On the market for $629,000, the four-bedroom home with an angular profile and distinctive rooflines in Hamden was built in 1969 and has had only one owner.
“It’s a contemporary house, and one of the requests of the owner was to have a house with living spaces that don’t blend into one another, meaning there is privacy, but it still feels open,” explains listing agent Wojtek Borowski, with H. Pearce Real Estate. “You have distinct spaces, but it’s all in a very unusual shell.”
Architect David Sellers with the Yale School of Architecture designed the home, which sits on 4 acres. He’s known for his focus on building structures that blend with nature.

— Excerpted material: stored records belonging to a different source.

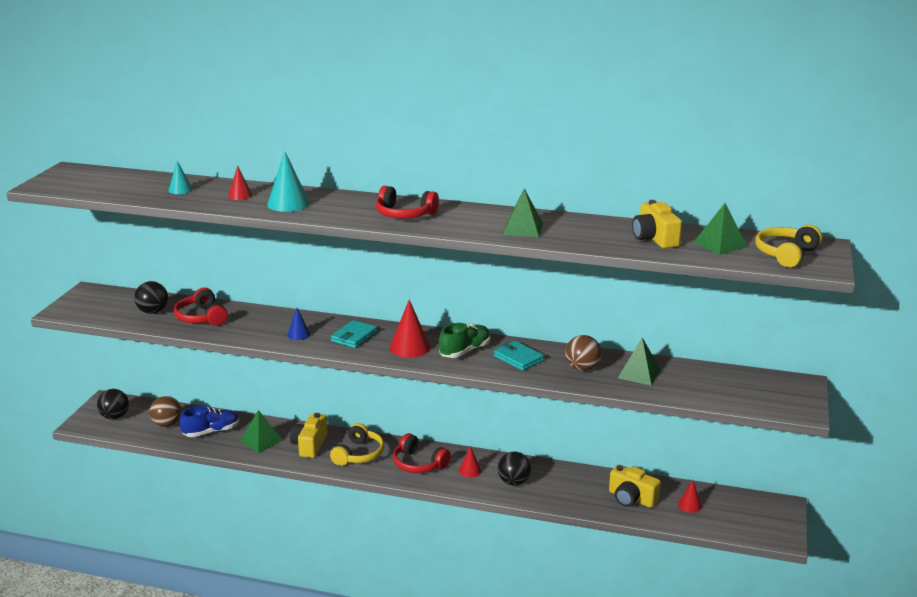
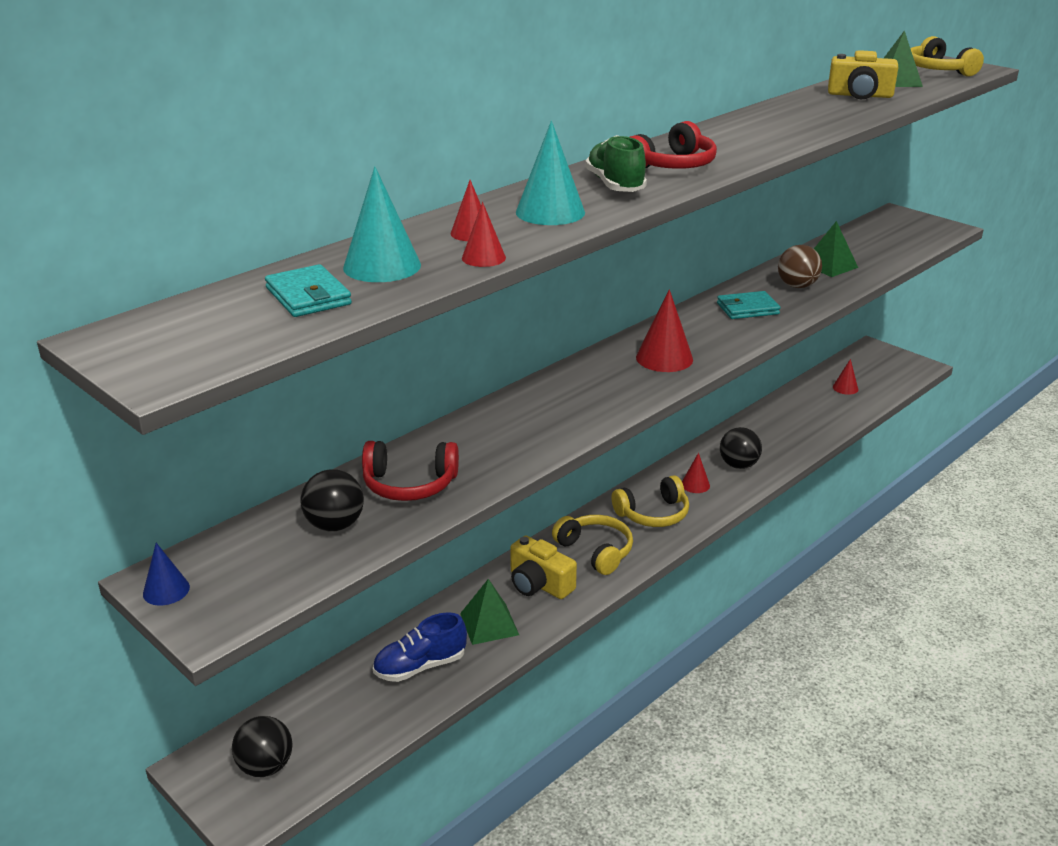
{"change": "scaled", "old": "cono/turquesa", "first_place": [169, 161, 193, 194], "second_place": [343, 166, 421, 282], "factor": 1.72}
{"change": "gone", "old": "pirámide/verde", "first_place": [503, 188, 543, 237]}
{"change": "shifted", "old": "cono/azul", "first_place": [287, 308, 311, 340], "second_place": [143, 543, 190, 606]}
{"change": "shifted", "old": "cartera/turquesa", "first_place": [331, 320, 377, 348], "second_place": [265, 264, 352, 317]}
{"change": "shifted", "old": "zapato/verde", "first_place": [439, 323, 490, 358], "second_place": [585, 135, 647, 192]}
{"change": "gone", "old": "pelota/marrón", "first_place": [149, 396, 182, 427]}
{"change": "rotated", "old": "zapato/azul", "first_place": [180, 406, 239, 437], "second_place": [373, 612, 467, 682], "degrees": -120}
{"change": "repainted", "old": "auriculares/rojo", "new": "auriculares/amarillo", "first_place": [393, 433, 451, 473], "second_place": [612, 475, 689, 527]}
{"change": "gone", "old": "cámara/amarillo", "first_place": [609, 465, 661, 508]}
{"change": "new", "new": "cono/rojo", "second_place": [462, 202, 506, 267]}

“It’s pretty much surrounded by a state park, so you have incredible privacy and a beautiful setting. The house sort of flows with the land, with the terrain,” Borowski says.
Most of the ceilings are vaulted in the 2,912-square-foot house, creating a loft feel in some rooms as well as openness. However, the open nature of the design won’t appeal to everyone.
“Some people may find it uncomfortable to live in a loft-like setting. It’s great when you live there by yourself or with another person, but when you have kids or visitors, it becomes a place where you have no place to hide,” Borowski explains. This house “has four distinct bedrooms on the second floor, and those bedrooms have vaulted ceilings and unusually placed windows.”
The home’s two main rooflines slope away from each other and interlock above the bedrooms. Outdoor decks meld seamlessly with the angular design.
A buyer might want to budget in a few updates.
Many of the fixtures in the home’s 2.5 bathrooms are original, and there’s no central air. However, most of the mechanicals and the cedar shake roof have been updated.
New flooring might actually top the list of desired fixes.
“The whole house is carpeted, and the red carpet is actually originally from 1969, believe it or not,” says Borowski.
In the standout kitchen, a new owner will have to grapple with form and function.
The space was designed by Yale architect Tom Luckey, who also created abstract playgrounds called Luckey Climbers. the kitchen offers up a bit of a climbing theme of its own.
“The kitchen has grab handles to be able to climb on them. Each drawer in the kitchen has a different design and handle. The sink was carved out of a single piece of teak and so are the handles on the faucets to turn the water on and off,” Borowski says.
It’s the only kitchen that Luckey designed that’s still in existence.
“I think he designed two, but unfortunately one of them is gone. This kitchen is one of a kind,” he says. “This is pretty much a sculpture that happens to be a kitchen. You’re using something that is functioning as a kitchen, but its look is not.”
The agent says most people who’ve looked at the house want to keep the kitchen because it is so unusual. Other potential buyers have mentioned the possibility of removing it.
“If that is the case, the architect of the house would want to take the kitchen and put it in a museum,” he says. “The aesthetic of it is incredible. It’s like a time capsule and something you do not find anymore.”
Borowski acknowledges this house is not for everyone, but it is an architectural delight that hasn’t had any regrettable updates.
“There are not that many of them that actually survive or exist that are still in its original and intact state,” he says. “Ideally, the buyer of this house would like to preserve it and sort of bring it to modern usage, but without altering the appeal and character of the house.”